The Community Business Renewal Initiative has been designed by Power to Change based on evidence and input from partners and community businesses themselves. It aims to support community businesses in a variety of ways and working with partners it will include:
- A new fund offering unrestricted grants supporting resilience, renewal and restructure of community businesses
- Capacity strengthening support to help community businesses increase knowledge, resilience and equip themselves to ‘re-boot’ successfully
- Two match-funding programmes to support community businesses with different types of fundraising
- Tailored support to help community businesses protect community assets
- A programme of work highlighting the role community business can play in the economic recovery
Vidhya Alakeson, CEO of Power to Change, said: “As the country continues to adjust to a constantly shifting ‘new normal’, we know there are tough times ahead. In order to survive community businesses need to adapt and build long-term resilience. Community Business Renewal will help communities take the steps they need now to put them in the best possible position to weather future uncertainty, so they are able to continue serving their communities for years to come.”
Building on emergency response
This new £5million package is the second part of Power to Change’s £12million response to the Covid-19 pandemic. In April 2020, the trust announced rapid emergency funding to support community businesses during lockdown.
The money was available previous Power to Change grantees as well as to members of Power to Change’s strategic partners – Co-operatives UK, Locality and the Plunkett Foundation – all of whom played a key role in designing this response.
There was very high demand and Power to Change awarded more than 356 grants totalling £6.75million to community businesses in England.
Without this emergency funding many community businesses would not have survived lockdown. The funding enabled many community businesses to carry on trading and diversify during lockdown, providing essential support in their communities – in some cases stepping in to support local authorities to deliver services, particularly health and social care.
The money enabled community businesses to deal with immediate cash flow issues as a result of paused operations. 54 per cent of grantees used a portion of the money to pay staff salaries, whilst 18 per cent used some of the money to adapt buildings so they could reopen and carry on trading.
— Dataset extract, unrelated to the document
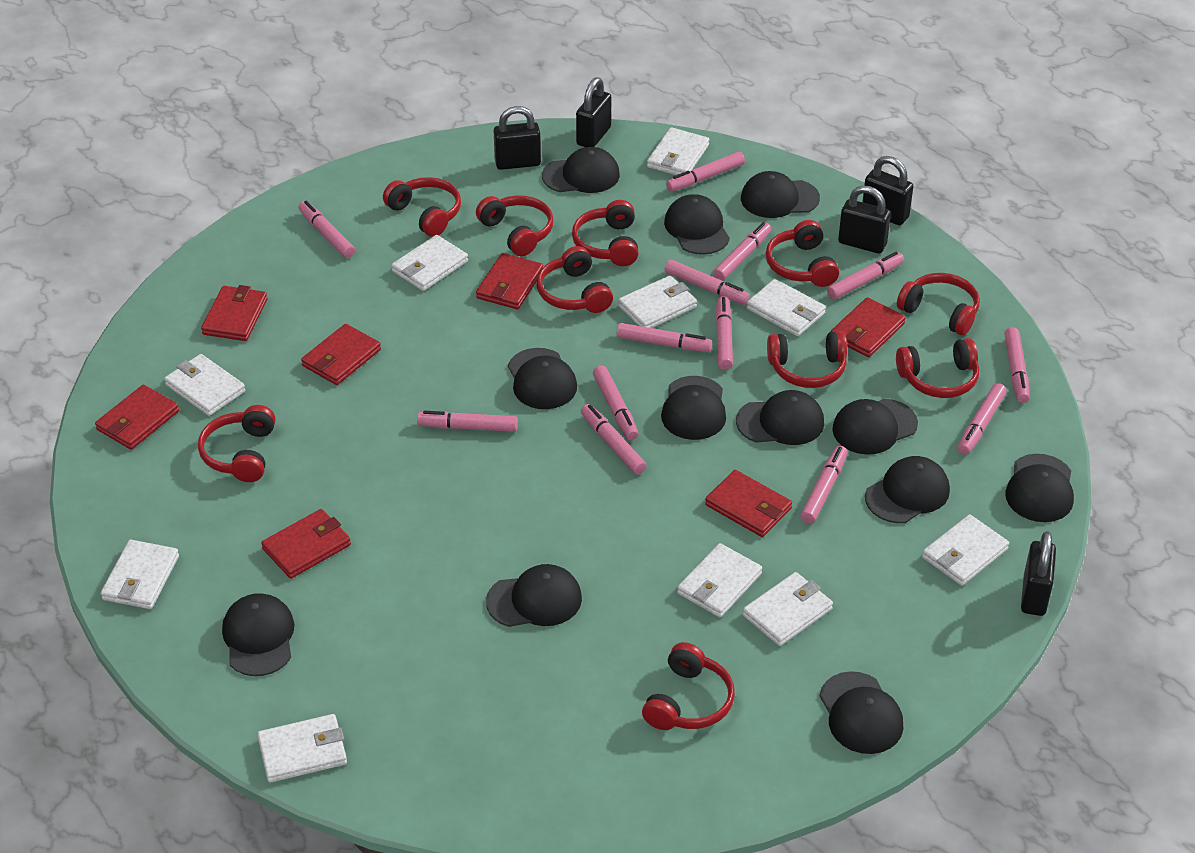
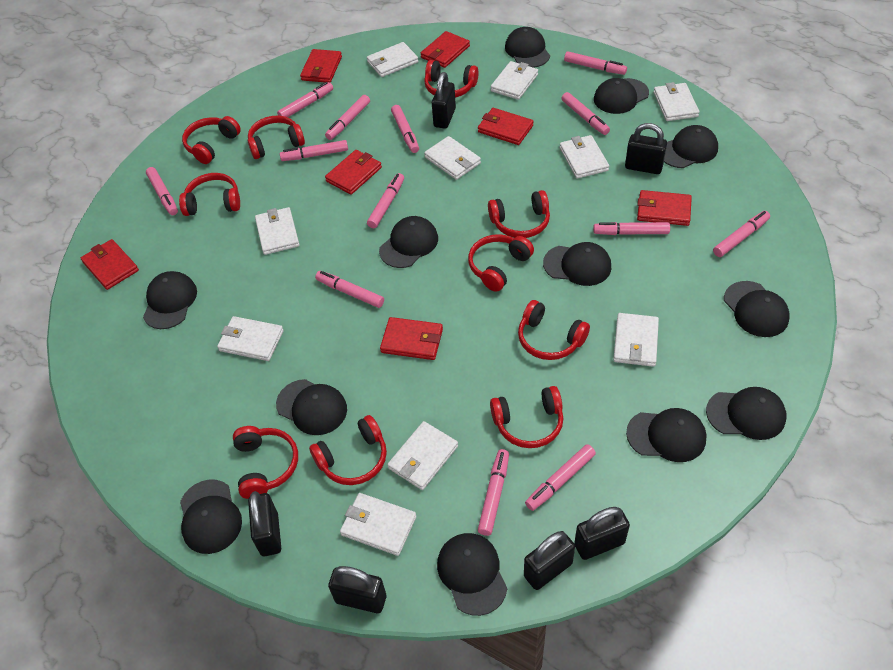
black padlock: 5 -> 6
Community businesses in lockdown
Scotswood Natural Community Garden, Newcastle
Scotswood Natural Community Garden in Newcastle is a two and a half acres greenspace with ponds, meadows, woodland, a sensory garden and orchards. Highly valued, the garden team and volunteers work closely with the community providing a space for people to get in touch with nature and learn about sustainable living.
Before Covid-19, the garden ran a vibrant programme of events including forest school training sessions and workshops where people could learn to keep bees, make jam and create botanical prints. It also sold produce. When the coronavirus lockdown came into effect, cancelled workshop and training sessions meant the garden faced trading income losses of at least £13,000.
However, the team at Scotswood continued to support their community and began a new telephone befriending service; a shopping and prescription pick up service; and delivered activity packs to local families, older people and vulnerable adults.
A grant of £12,783 from Power to Change has enabled Scotswood’s to develop plans to diversify its trading income so that it can continue to successfully operate in a Covid-19 landscape. Along with developing new online workshops and training, it has also enabled them to make the necessary changes to the garden to ensure it is Covid secure as visitors return.
Bread + Roses is a unique café, co-working space, rentable kitchen and event space located in Bradford. The business is used by everyone from refugee groups to local artists and was planning to launch a healthy lunchtime delivery service from the café to local offices when the lockdown came in to affect.
The impact of lockdown on the business has been severe, with the café shut, catering bookings cancelled and income from co-working spaces and event space hire reduced to zero. The lunch delivery service was also put on hold and it is estimated that the business will have lost tens of thousands of pounds of trading income this year.
A £25,000 grant from Power to Change has helped the businesses survive lockdown and diversify its offering. It has enabled the organisation to undertake a partial reopening; invest in video conferencing facilities to better meet business needs in their meeting rooms and co-working spaces; and further develop its online shop.
Tonic Music for Mental Health, Portsmouth
Based on the south coast of England, Tonic Music for Mental Health supports participation in music and the arts to aid recovery from mental illness. It particularly supports isolated and vulnerable people in their community.
Tonic runs two choirs, which prior to Covid-19, regularly performed at gigs, festivals, rallies and events throughout the summer months and which made-up most of its annual revenue. Lockdown meant all these events were cancelled and combined with lost fundraising revenue and the closure of its merchandise shops the organisation is set to lose over £80,000 of trading income in 2020.
Power to Change awarded Tonic £3,218 to help cover its reduced running costs. It has also been used to enable Tonic to provide some of their services remotely while they are unable to provide them face-to-face including workshops via Zoom and a series of videos providing advice on wellbeing. It has also set-up WhatsApp groups to offer support and maintain engagement with its community.
Vidhya added: “During lockdown community businesses stepped up to support the most vulnerable in their communities. But loss of trading income and staff through shielding, meant many found themselves in a perilous situation. Our emergency funding was imperative to their immediate survival and so far most have weathered the initial storm. Now we need to give them further support to adapt and build resilience so they can continue long into the future.”